Feminist health centers also faced (and continue to face) frequent attacks, criticism, and protests, primarily relating to their role as abortion providers. Many clinics have been attacked by arsonists and subject to bombings, with some clinics undergoing multiple attacks. Clinic workers and patients also faced harassment from anti-abortion protestors. During the 1980s, the anti-abortion group Operation Rescue was often a fixation outside of many clinics. In 1988, during the Democratic National Convention held in Atlanta, the Feminist Women's Health Center was bombarded with hundreds of protestors outside its doors, making it difficult to continue clinic operations. The Operation Rescue protests in Atlanta resulted in hundreds of arrests.

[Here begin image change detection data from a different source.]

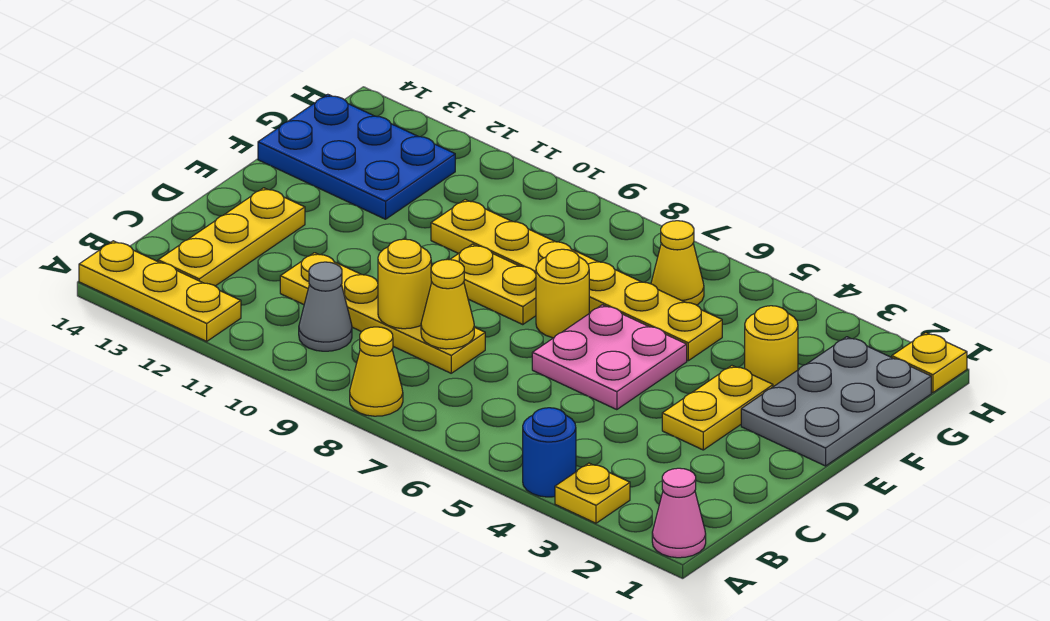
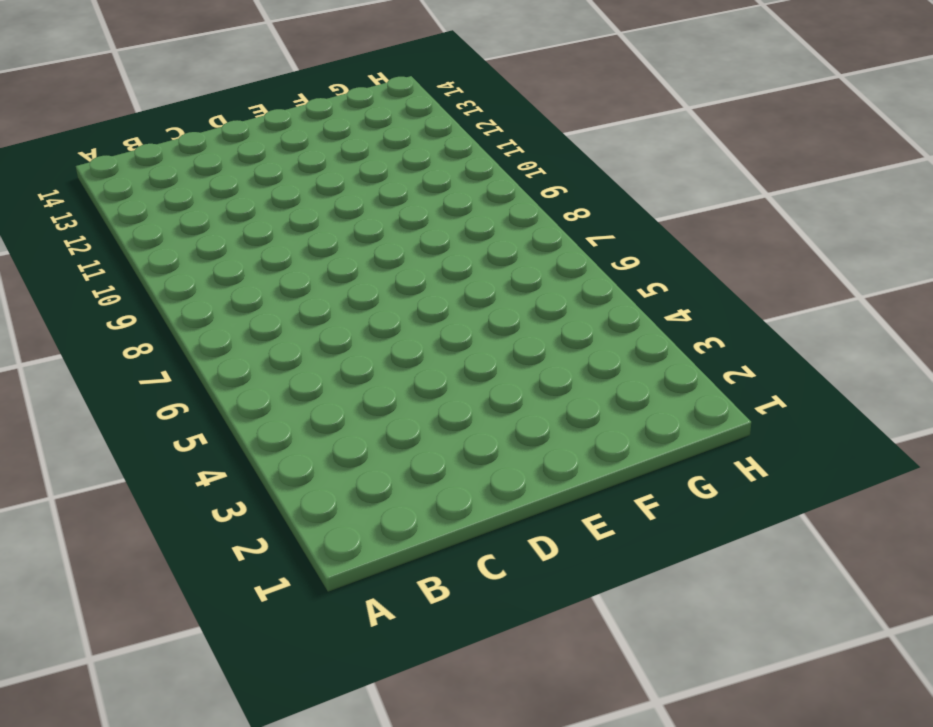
none -> pink cone A1 level 1
none -> yellow plate A3 level 1
none -> blue round brick A4 level 1

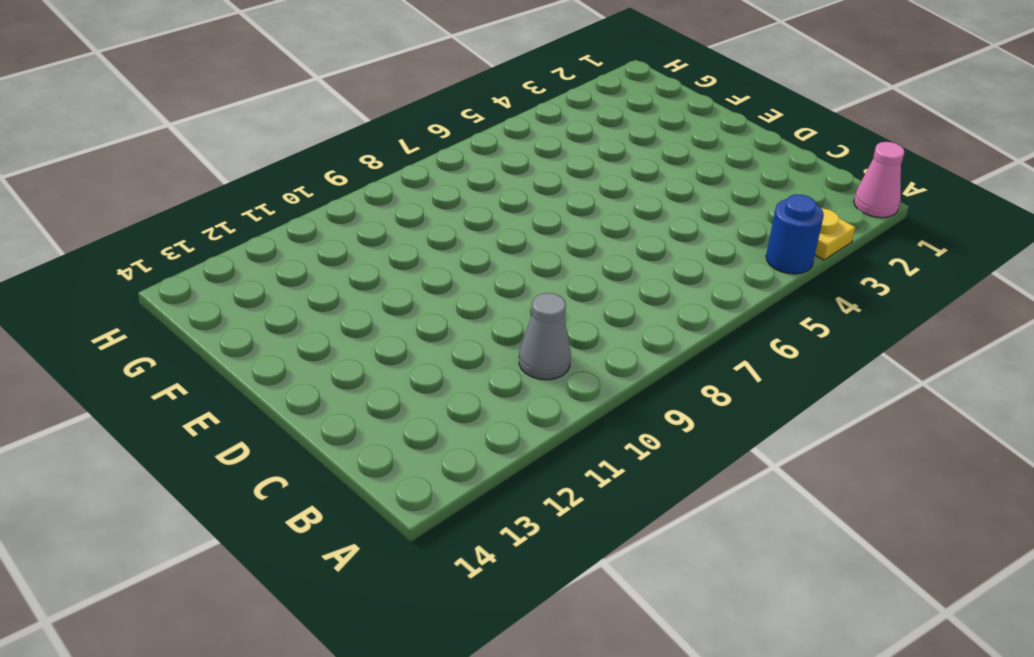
none -> yellow cone A8 level 1
none -> yellow plate A12:A14 level 1
none -> yellow plate B13:D13 level 1

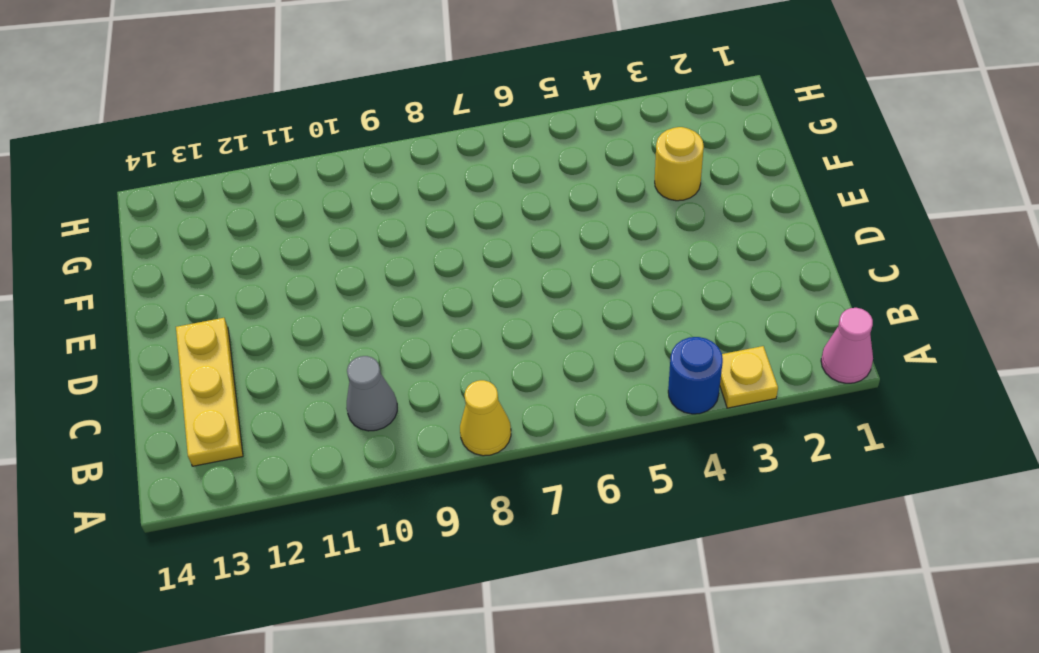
none -> yellow plate A12:A14 level 1
none -> yellow plate C8:C11 level 1
none -> yellow plate D3:E3 level 1

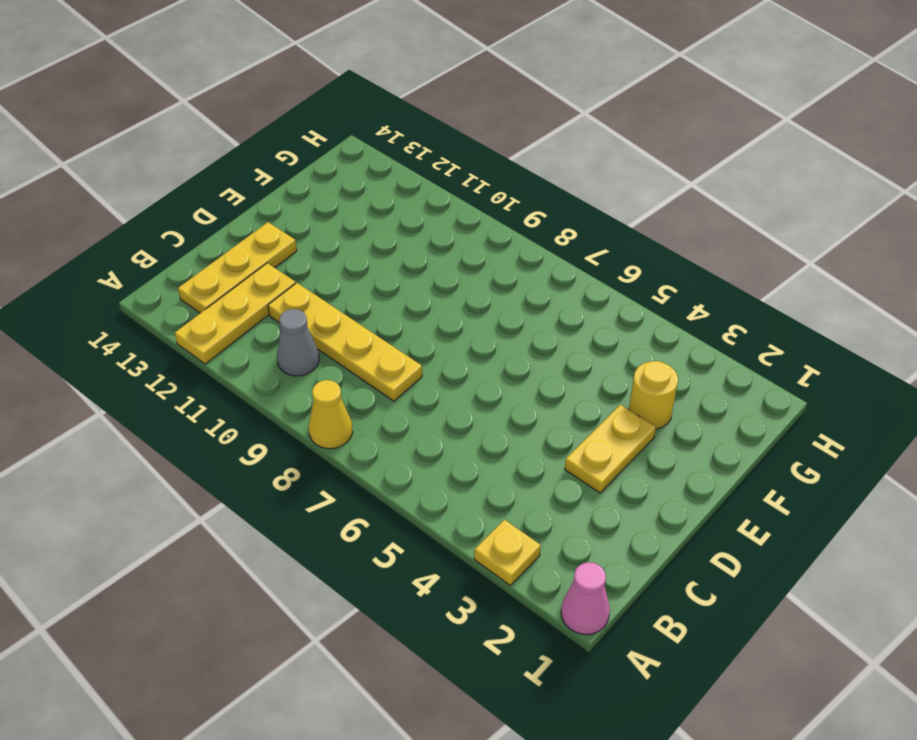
yellow plate A12:C12 level 1 -> yellow plate A12:A14 level 1
none -> blue round brick A4 level 1
none -> pink plate D5:E6 level 1
none -> grey plate E1:G2 level 1

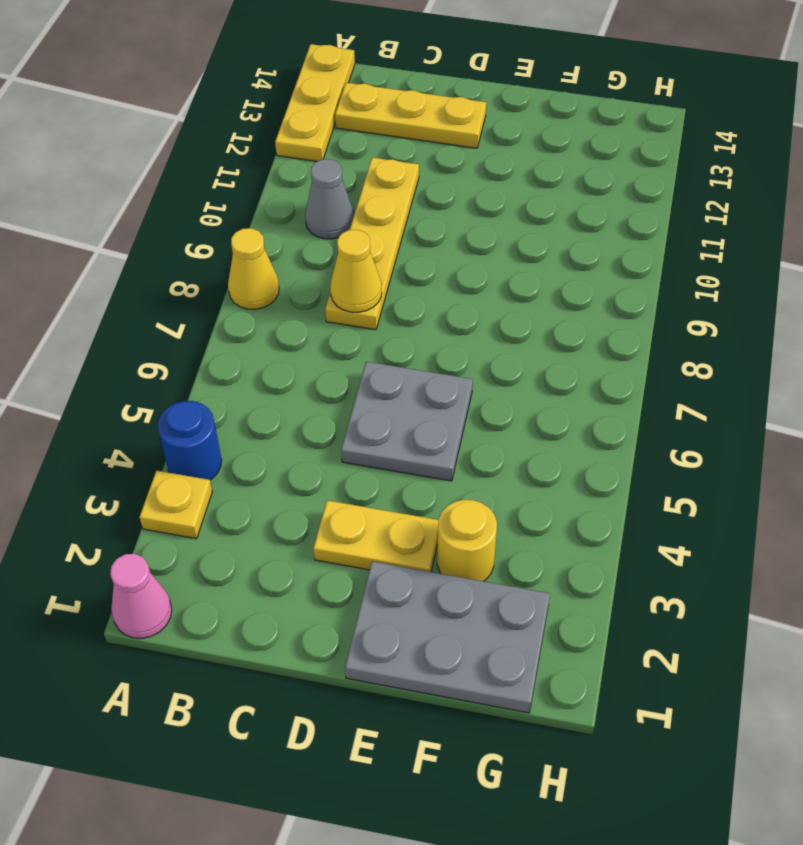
grey plate D5:E6 level 1 -> pink plate D5:E6 level 1
none -> yellow round brick E7 level 1
none -> yellow plate E8:E9 level 1
none -> yellow plate F5:F10 level 1

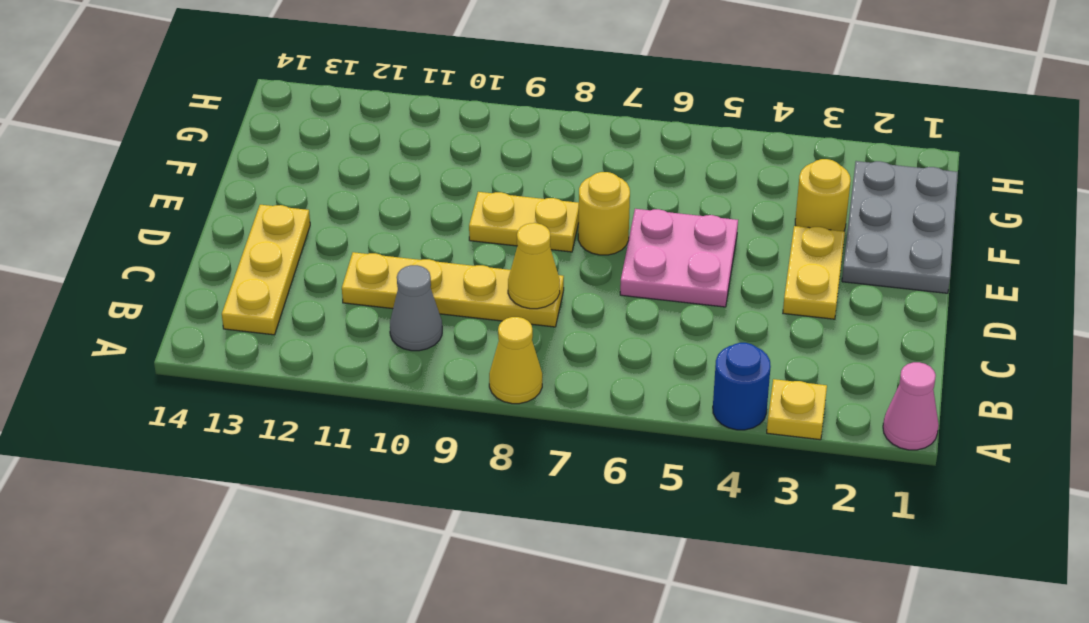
none -> yellow plate A12:A14 level 1
none -> yellow plate F5:F10 level 1
none -> blue plate F12:G14 level 1

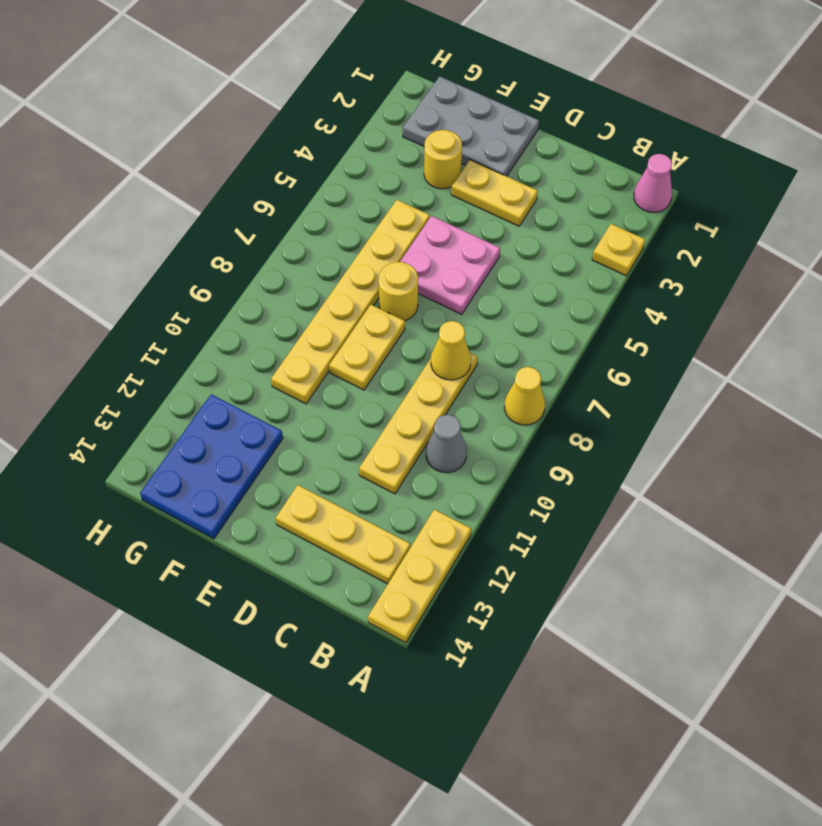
none -> blue round brick A4 level 1
none -> yellow cone G6 level 1
none -> yellow plate H1 level 1

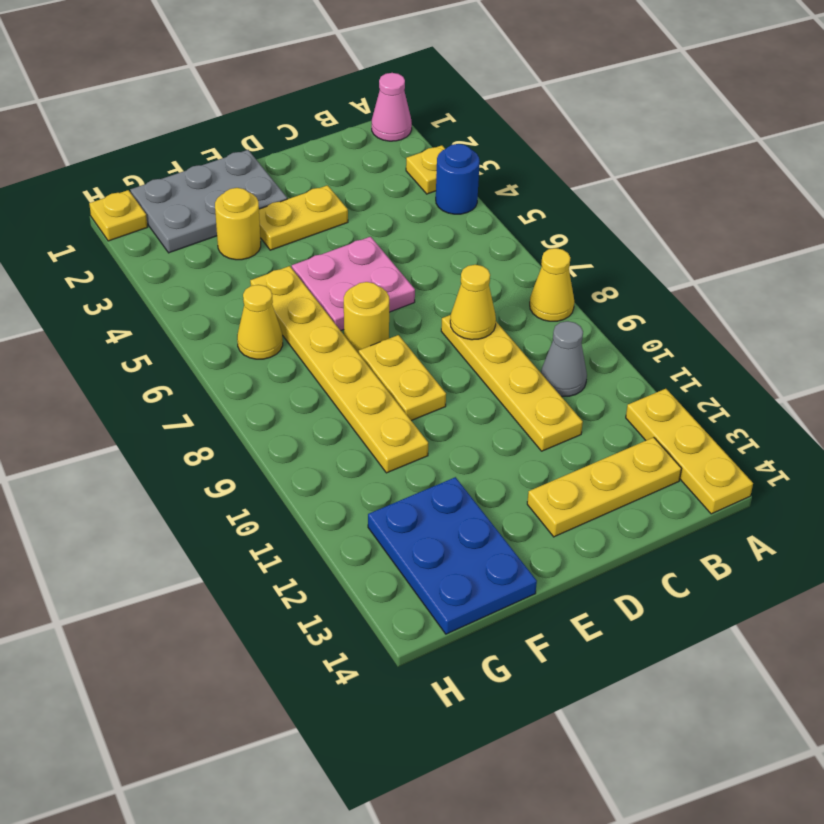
none -> yellow round brick C9 level 2

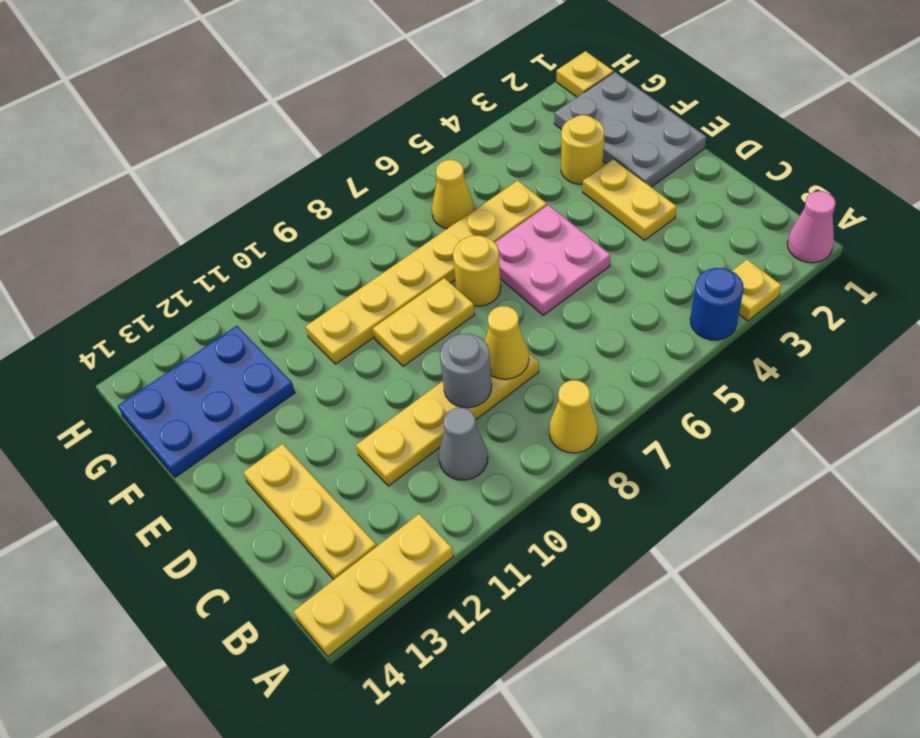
grey round brick C9 level 2 -> yellow round brick C9 level 2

==Differences from mainstream health clinics==

Although most feminist health centers are abortion providers, not all of them are. Conversely, not all abortion providers are feminist health centers – in fact, most are not, just as most providers of women's health care are not feminist.

The women's health movement has succeeded in changing mainstream health care in several ways, including mandating the practice of informed consent and implementing the discussion of multiple treatment options. Thus, some practices that were once deemed radical and found primarily in feminist health centers have become routine in medical facilities throughout the country. However, feminist health centers remain distinct from their mainstream counterparts in important ways.

Feminist health centers continue to see health care as a political issue – they believe that improvements in women's health come not only from advances in medicine, but also from society making inroads against injustice and inequality. Feminist health centers will not shy away from controversial topics, including abortion, which most centers are committed to providing as a critical component of comprehensive women's health care.

Furthermore, feminist health centers maintain a commitment to reaching underserved populations that is largely unseen in other medical providers. Feminist health centers provide services to minorities, immigrants, refugees, the LGBTQI community, and the uninsured. To meet these needs, clinics usually offer sliding scale or reduced fees for services, and offer free health care to those who cannot afford to pay. In addition to reaching these oft-neglected populations, feminist health centers try to provide sensitive and respectful health care, recognizing health disparities in underserved groups and tailoring their services to the needs of the communities in which they operate.

==Bibliography==
- Ferree, Myra Marx (1995). "Feminist Organizations: Harvest of the New Women's Movement"
- Kline, Wendy (2010). "Bodies of Knowledge: Sexuality, Reproduction, and Women's Health in the Second Wave"
- Morgen, Sandra (2002). "Into Our Own Hands: The Women's Health Movement in the United States, 1969-1990."